Pre-draft measurables
| Height | Weight |
| 5 ft 10+3⁄4 in (1.80 m) | 186 lb (84 kg) |
Values from Pro Day

===New York Giants===
After going undrafted in the 2020 NFL draft, Dillon signed an undrafted free agent deal with the New York Giants. He was given a $15,000 signing bonus in addition to a guaranteed salary of $25,000 for the 2020 season. He was waived on September 5, 2020, and signed to the practice squad the next day. He was released from the practice squad on September 8 and re-signed again on September 16. He was released on December 1, 2020. He signed a reserve/future contract with the Giants on January 5, 2021. He was placed on injured reserve on August 3, 2021. Dillon was cut by the Giants on August 11.

===Tampa Bay Bandits===
Dillon was selected in the 15th round of the 2022 USFL draft by the Tampa Bay Bandits.

As a wide receiver Dillon finished the season with 28 receptions for 386 yards, and one touchdown. As a kick returner, Dillon had 19 returns for 447 yards.

===Cleveland Browns===
On August 1, 2022, Dillon signed with the Cleveland Browns. He was waived by the Browns on August 15, 2022.

===Memphis Showboats===
Dillon signed with the Memphis Showboats of the USFL on January 11, 2023.

On May 20, 2023, in a 22–0 win over the Pittsburgh Maulers, Dillon returned a missed 59-yard field goal attempt for a 109-yard touchdown. Dillon's performance earned him the USFL's Special Teams Player of the Week.

Dillon caught his first touchdown of the season on May 28, 2023, against the Houston Gamblers in a 64-yard catch and run from quarterback Cole Kelley.
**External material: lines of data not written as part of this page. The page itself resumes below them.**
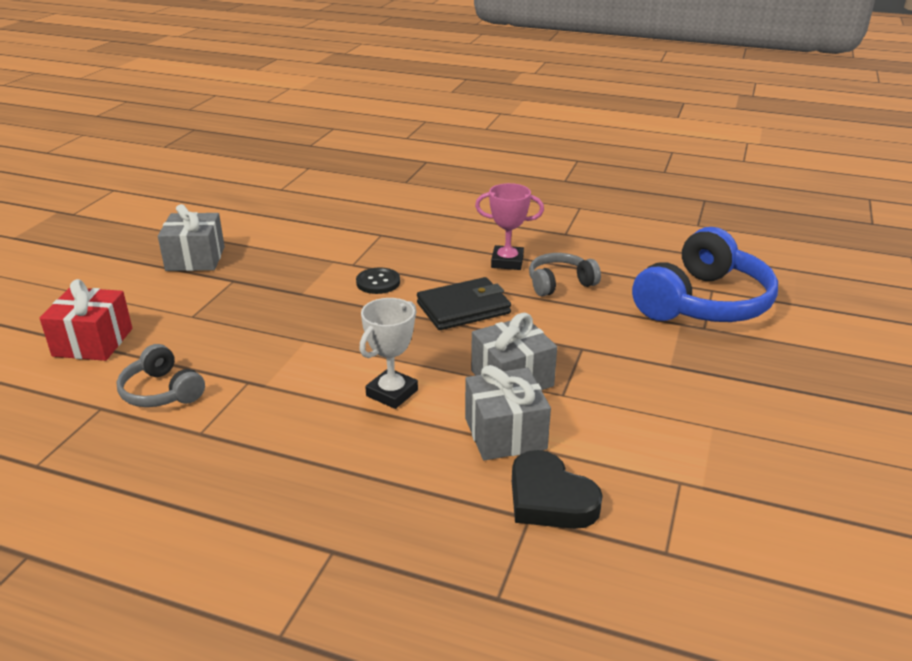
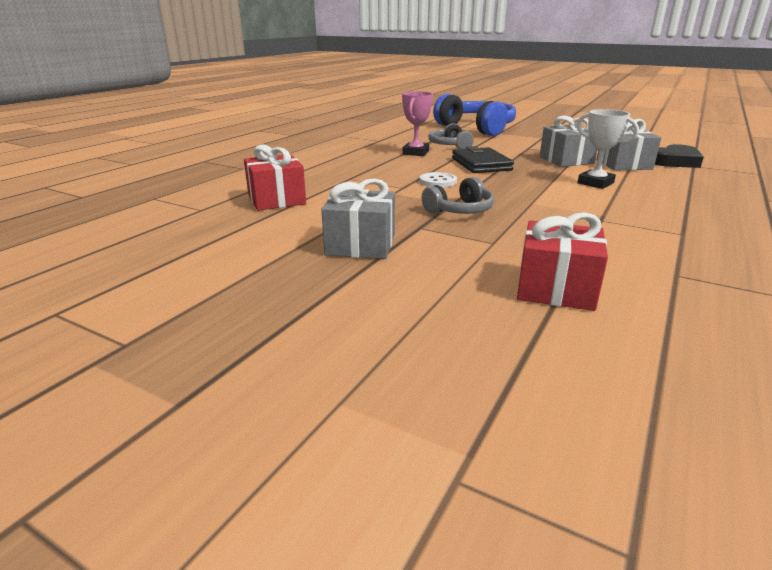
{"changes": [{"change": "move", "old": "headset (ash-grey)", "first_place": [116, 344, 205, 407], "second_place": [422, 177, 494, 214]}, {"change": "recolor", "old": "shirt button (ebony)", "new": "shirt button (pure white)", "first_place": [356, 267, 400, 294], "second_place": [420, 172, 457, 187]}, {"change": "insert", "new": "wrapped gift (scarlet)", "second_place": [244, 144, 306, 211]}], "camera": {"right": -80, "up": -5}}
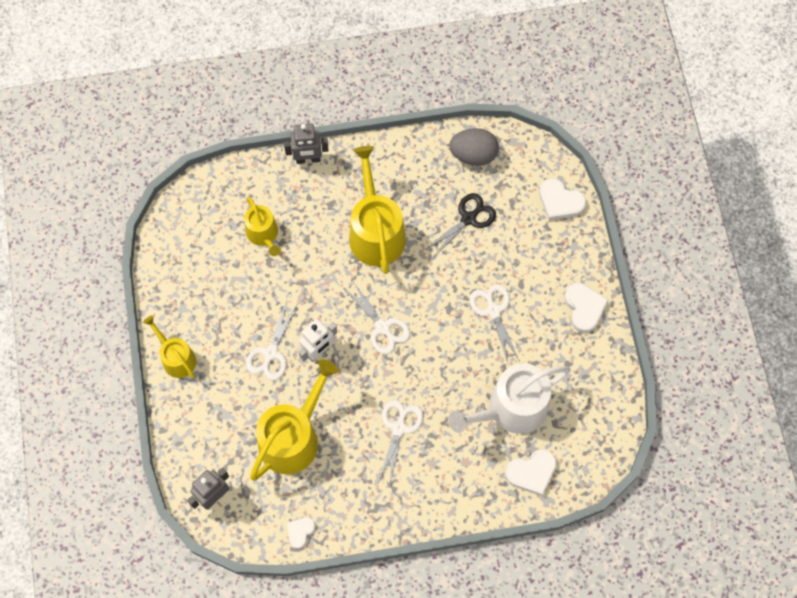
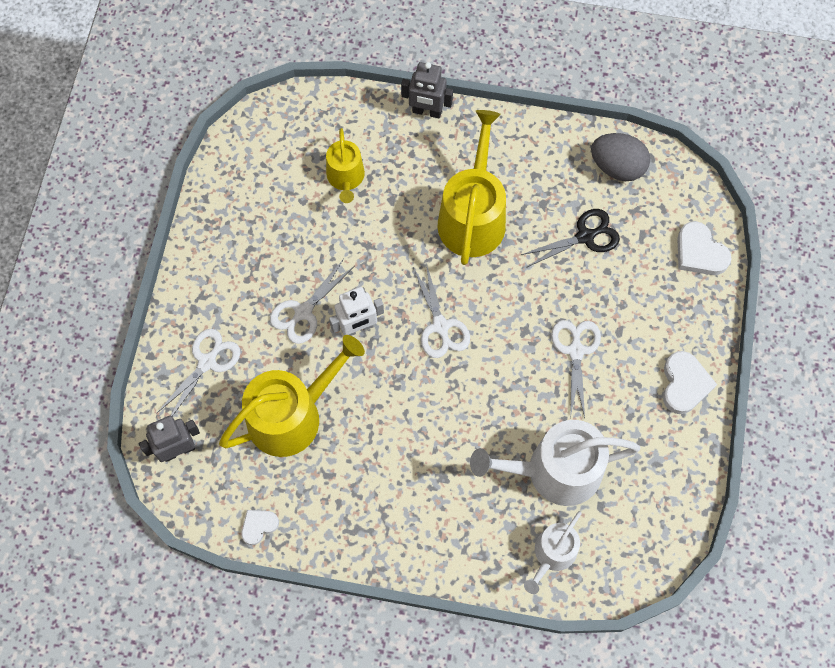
{"changes": [{"change": "delete", "old": "watering can (golden)", "first_place": [143, 315, 196, 378]}, {"change": "move", "old": "pair of scissors (pure white)", "first_place": [378, 400, 424, 483], "second_place": [156, 329, 240, 416]}, {"change": "replace", "old": "heart shape (pure white)", "new": "watering can (pure white)", "first_place": [505, 449, 557, 496], "second_place": [524, 511, 582, 594]}], "camera": {"right": 20, "up": 0}}
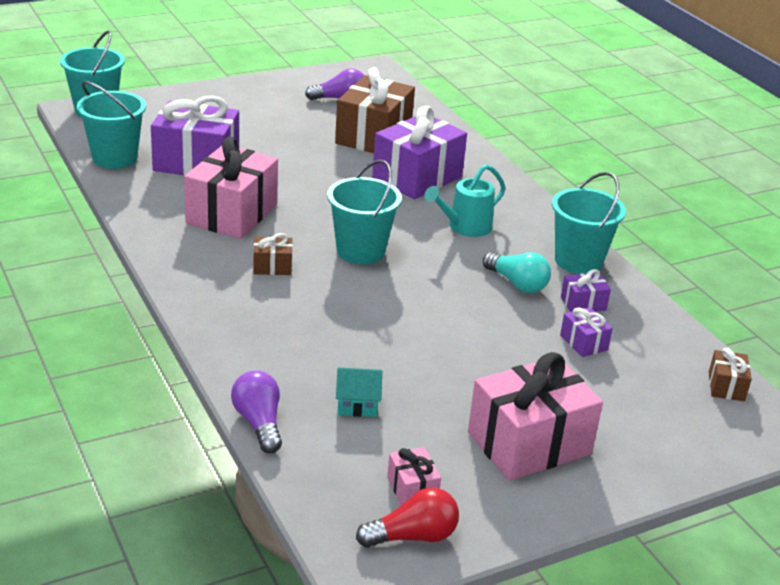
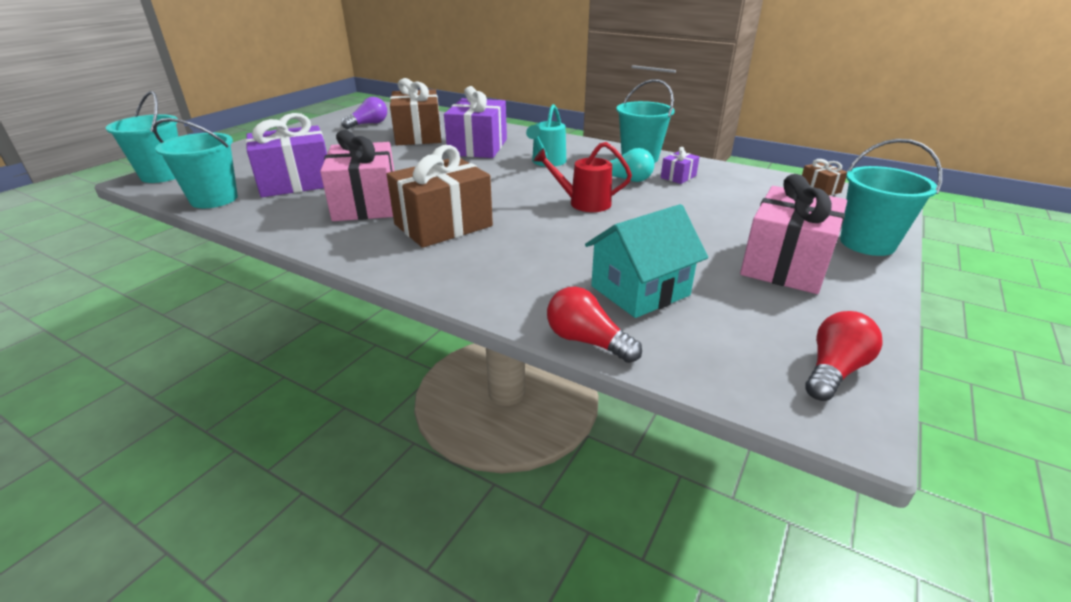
{"changes": [{"change": "recolor", "old": "light bulb (violet)", "new": "light bulb (scarlet)", "first_place": [231, 371, 282, 453], "second_place": [547, 287, 642, 363]}, {"change": "resize", "old": "wrapped gift (russet)", "first_place": [253, 233, 293, 275], "second_place": [387, 145, 493, 248], "factor": 2.22}, {"change": "move", "old": "pail (teal)", "first_place": [327, 160, 402, 264], "second_place": [840, 139, 942, 256]}, {"change": "resize", "old": "toy house (teal)", "first_place": [336, 367, 382, 417], "second_place": [585, 204, 708, 318], "factor": 1.88}, {"change": "delete", "old": "wrapped gift (rose-pink)", "first_place": [387, 447, 441, 505]}, {"change": "delete", "old": "wrapped gift (violet)", "first_place": [560, 307, 613, 357]}, {"change": "insert", "new": "watering can (scarlet)", "second_place": [534, 142, 632, 212]}], "camera": {"right": -30, "up": 0}}
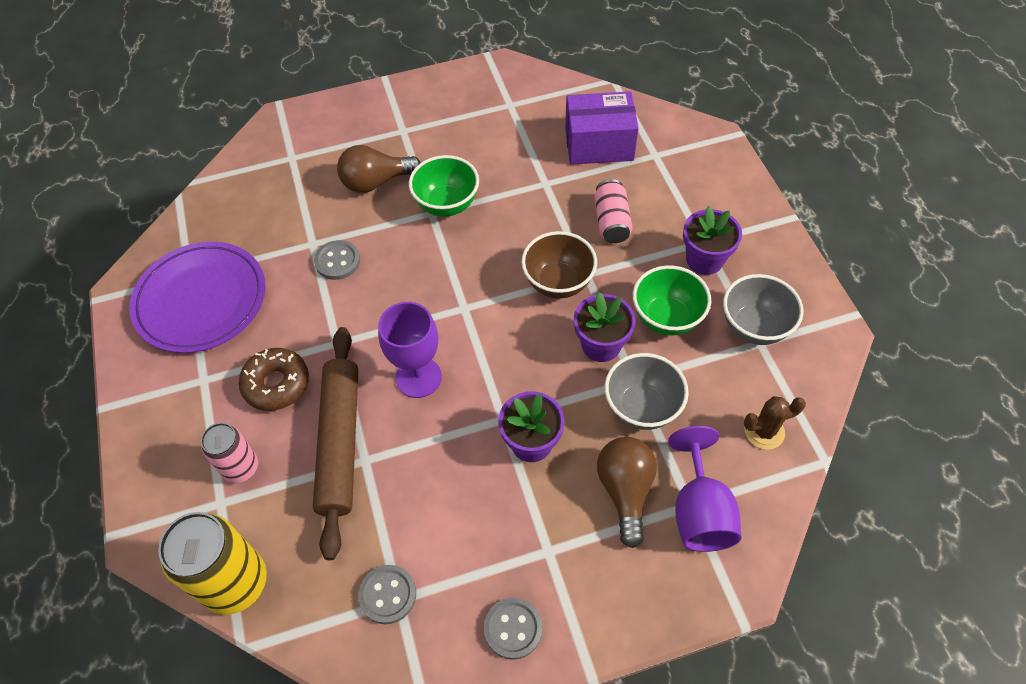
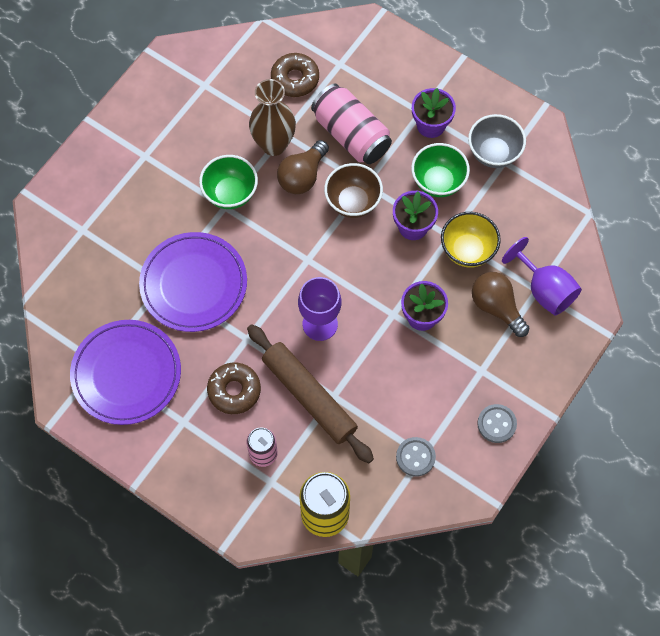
{"changes": [{"change": "replace", "old": "shirt button (ash-grey)", "new": "plate (violet)", "first_place": [314, 240, 360, 280], "second_place": [139, 232, 247, 332]}, {"change": "move", "old": "light bulb (russet)", "first_place": [337, 145, 421, 193], "second_place": [277, 140, 329, 194]}, {"change": "replace", "old": "box (violet)", "new": "doughnut (russet)", "first_place": [565, 91, 639, 165], "second_place": [271, 53, 319, 97]}, {"change": "resize", "old": "soda can (rose-pink)", "first_place": [594, 179, 633, 243], "second_place": [311, 84, 392, 164], "factor": 1.66}, {"change": "recolor", "old": "serving bowl (ash-grey)", "new": "serving bowl (golden)", "first_place": [605, 353, 689, 430], "second_place": [441, 212, 501, 268]}, {"change": "delete", "old": "saguaro cactus (russet)", "first_place": [744, 396, 806, 450]}, {"change": "insert", "new": "tall vase (russet)", "second_place": [249, 79, 296, 156]}], "camera": {"right": -40, "up": 10}}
The Showboats won the game 23–20.

On June 17, 2023, during the final week of the USFL season against the Birmingham Stallions, Dillon returned the opening kickoff for a 90-yard touchdown. Despite Dillion's efforts, the Showboats lost the game 27–20, and were eliminated from the playoff contention.

Dillon finished the season with 28 receptions for 340 yards, and one touchdown. Dillon also had 23 kick returns for 753 yards, and one touchdown, plus a 109-yard touchdown via missed field goal return. He was later named Special Teams Player of the Year. He was released on March 10, 2024.

==Career statistics==

Year: Team; Games; Receiving; Rushing; Kick returns; Fumbles
GP: GS; Rec; Yds; Avg; Lng; TD; Att; Yds; Avg; Lng; TD; Ret; Yds; Avg; Lng; TD; Fum; Lost
2022: TB; 10; 10; 28; 386; 13.7; 75; 4; 1; -9; -9.0; -9; 0; 19; 447; 23.5; 32; 0; 0; 0
2023: MEM; 9; 9; 28; 340; 12.1; 64T; 1; 2; 15; 7.5; 11; 0; 23; 753; 32.7; 90T; 1; 0; 0
Career: 19; 19; 56; 726; 13.0; 75; 5; 3; 6; 2.0; 11; 0; 42; 1,200; 28.6; 90T; 1; 0; 0

==Personal life==
Dillon's father Earl Cotton died on March 7, 2018, due to complications from a bacterial infection. Dillon has two sisters.